Since a massive earthquake hit Nepal on Saturday, just outside the country's capital of Kathmandu, the figures have been constantly changing. At first, officials said 700 people had been killed; then 1,900; and now officials are reporting that over 4,000 people were killed in the earthquake in Nepal, India, and China. The quake is being called "the big one," the one geologists have long feared, since the country's deadliest earthquake yet in 1934. That event caused the death of about 8,000 people. So far, this week's disaster has a death toll of about half that number, but at the speed at which the tolls are growing, this terrible quake could surpass Nepal's worst ever.
According to The Associated Press, how much the death toll rises in the coming days depends heavily on whether rescue workers are able to aid mountain villages, which they have been struggling to reach since the quake. Aftershocks and landslides are complicating rescue efforts. Jeffrey Shannon, director of programs for Mercy Corps in Nepal, told The New York Times that most rescue workers simply don't know how many survivors there are, or how to reach them.

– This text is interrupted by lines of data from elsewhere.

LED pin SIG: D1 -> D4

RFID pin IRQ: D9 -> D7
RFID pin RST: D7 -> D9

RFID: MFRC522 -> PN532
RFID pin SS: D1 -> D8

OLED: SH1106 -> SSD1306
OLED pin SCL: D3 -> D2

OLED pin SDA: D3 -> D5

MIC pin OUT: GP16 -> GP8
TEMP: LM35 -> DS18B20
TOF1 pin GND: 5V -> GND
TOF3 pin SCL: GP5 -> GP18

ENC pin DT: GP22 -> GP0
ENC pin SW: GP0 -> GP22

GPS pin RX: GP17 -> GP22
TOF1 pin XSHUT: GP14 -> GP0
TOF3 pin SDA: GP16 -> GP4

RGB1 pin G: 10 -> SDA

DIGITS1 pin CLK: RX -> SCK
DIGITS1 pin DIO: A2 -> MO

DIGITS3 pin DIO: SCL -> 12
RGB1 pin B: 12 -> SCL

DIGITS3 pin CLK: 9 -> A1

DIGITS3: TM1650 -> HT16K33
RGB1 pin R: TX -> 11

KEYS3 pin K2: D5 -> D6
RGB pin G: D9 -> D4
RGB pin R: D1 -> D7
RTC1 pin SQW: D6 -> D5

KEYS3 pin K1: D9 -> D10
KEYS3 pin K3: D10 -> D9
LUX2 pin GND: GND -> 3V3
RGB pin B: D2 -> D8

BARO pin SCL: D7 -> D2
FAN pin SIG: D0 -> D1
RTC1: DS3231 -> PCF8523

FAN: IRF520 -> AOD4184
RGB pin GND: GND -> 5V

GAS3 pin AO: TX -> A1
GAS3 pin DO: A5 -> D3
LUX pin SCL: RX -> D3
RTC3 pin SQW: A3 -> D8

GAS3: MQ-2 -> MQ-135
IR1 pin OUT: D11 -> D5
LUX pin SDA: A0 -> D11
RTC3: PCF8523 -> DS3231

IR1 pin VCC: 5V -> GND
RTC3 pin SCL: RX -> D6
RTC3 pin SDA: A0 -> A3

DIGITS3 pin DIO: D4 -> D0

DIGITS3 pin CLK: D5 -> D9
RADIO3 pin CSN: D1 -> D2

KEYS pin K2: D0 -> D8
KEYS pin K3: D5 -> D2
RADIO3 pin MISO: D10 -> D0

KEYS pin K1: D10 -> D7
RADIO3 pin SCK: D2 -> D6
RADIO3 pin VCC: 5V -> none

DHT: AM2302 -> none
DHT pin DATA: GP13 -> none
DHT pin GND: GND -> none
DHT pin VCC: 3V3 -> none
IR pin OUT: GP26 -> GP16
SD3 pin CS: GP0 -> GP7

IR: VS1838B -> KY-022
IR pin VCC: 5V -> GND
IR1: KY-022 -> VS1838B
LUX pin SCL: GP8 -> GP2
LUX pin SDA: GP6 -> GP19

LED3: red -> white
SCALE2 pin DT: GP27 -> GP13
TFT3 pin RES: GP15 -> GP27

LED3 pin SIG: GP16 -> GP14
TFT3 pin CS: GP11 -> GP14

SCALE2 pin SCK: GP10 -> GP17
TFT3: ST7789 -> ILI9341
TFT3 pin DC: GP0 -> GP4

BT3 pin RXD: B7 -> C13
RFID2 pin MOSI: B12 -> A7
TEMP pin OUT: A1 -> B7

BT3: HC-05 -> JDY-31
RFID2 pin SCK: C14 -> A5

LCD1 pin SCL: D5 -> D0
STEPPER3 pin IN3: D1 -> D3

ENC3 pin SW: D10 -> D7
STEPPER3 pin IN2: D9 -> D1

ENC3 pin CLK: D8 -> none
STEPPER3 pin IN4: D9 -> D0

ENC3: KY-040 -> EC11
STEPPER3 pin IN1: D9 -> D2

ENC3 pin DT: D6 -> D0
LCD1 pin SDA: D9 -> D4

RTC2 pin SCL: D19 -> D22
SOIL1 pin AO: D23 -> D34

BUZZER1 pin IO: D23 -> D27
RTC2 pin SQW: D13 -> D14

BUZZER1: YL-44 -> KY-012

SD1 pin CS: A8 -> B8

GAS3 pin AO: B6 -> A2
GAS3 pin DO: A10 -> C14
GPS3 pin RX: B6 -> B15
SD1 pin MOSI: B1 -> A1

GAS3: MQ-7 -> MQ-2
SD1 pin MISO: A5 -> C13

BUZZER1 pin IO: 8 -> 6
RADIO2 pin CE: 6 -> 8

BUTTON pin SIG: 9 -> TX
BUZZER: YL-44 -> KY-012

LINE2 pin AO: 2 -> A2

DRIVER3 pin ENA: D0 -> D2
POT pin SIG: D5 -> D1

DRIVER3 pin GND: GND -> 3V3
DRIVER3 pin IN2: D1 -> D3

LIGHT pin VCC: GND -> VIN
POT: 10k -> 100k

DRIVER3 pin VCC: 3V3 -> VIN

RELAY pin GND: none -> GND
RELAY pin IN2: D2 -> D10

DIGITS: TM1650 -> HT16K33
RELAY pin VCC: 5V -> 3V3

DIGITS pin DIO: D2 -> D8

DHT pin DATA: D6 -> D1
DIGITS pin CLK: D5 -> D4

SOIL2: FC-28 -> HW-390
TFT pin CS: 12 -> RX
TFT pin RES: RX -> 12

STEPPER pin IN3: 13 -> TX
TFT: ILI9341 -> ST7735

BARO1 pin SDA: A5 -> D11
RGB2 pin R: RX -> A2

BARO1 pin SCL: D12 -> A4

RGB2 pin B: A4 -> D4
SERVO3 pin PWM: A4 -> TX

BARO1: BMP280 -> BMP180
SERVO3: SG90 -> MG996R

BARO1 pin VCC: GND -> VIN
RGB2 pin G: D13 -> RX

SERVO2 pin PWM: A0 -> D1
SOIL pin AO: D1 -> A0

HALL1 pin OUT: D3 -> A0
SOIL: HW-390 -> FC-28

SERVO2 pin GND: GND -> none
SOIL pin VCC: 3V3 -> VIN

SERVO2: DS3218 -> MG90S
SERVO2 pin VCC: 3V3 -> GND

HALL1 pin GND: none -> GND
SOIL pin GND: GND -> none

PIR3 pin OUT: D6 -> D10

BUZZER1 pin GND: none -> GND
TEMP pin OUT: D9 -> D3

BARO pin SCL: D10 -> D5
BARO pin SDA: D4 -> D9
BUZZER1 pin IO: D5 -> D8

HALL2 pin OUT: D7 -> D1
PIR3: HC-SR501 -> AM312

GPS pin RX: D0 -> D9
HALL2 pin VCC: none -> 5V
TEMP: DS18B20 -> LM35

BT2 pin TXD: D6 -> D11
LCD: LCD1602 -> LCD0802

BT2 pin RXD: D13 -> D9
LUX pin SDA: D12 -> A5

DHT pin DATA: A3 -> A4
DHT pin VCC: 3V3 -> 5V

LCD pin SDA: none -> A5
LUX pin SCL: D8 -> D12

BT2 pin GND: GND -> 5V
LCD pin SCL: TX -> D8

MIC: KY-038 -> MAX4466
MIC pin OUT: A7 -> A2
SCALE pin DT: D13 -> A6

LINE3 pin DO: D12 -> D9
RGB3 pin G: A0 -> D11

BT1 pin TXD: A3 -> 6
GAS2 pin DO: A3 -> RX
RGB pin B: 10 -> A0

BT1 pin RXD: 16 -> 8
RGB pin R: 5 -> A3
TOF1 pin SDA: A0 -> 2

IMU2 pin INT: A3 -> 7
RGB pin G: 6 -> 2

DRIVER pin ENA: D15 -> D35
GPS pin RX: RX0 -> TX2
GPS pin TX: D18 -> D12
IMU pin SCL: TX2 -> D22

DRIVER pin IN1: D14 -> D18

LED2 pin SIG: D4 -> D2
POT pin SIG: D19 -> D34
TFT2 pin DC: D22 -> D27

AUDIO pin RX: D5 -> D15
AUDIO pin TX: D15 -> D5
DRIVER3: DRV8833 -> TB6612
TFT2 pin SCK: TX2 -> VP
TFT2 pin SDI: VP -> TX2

As people start to travel these roads, to reach these communities, you run into landslides. They’re simply inaccessible, the ones that need the most help.
In 1934, Nepal's worst earthquake ever measured magnitude 8.0. This weekend's quake was a 7.9 and left over 7,000 injured, according to current knowledge. The inaccessibility of remote areas means officials will not be able to get an accurate count of the damage and casualties until rescue workers can reach those locations closer to the epicenter of the quake.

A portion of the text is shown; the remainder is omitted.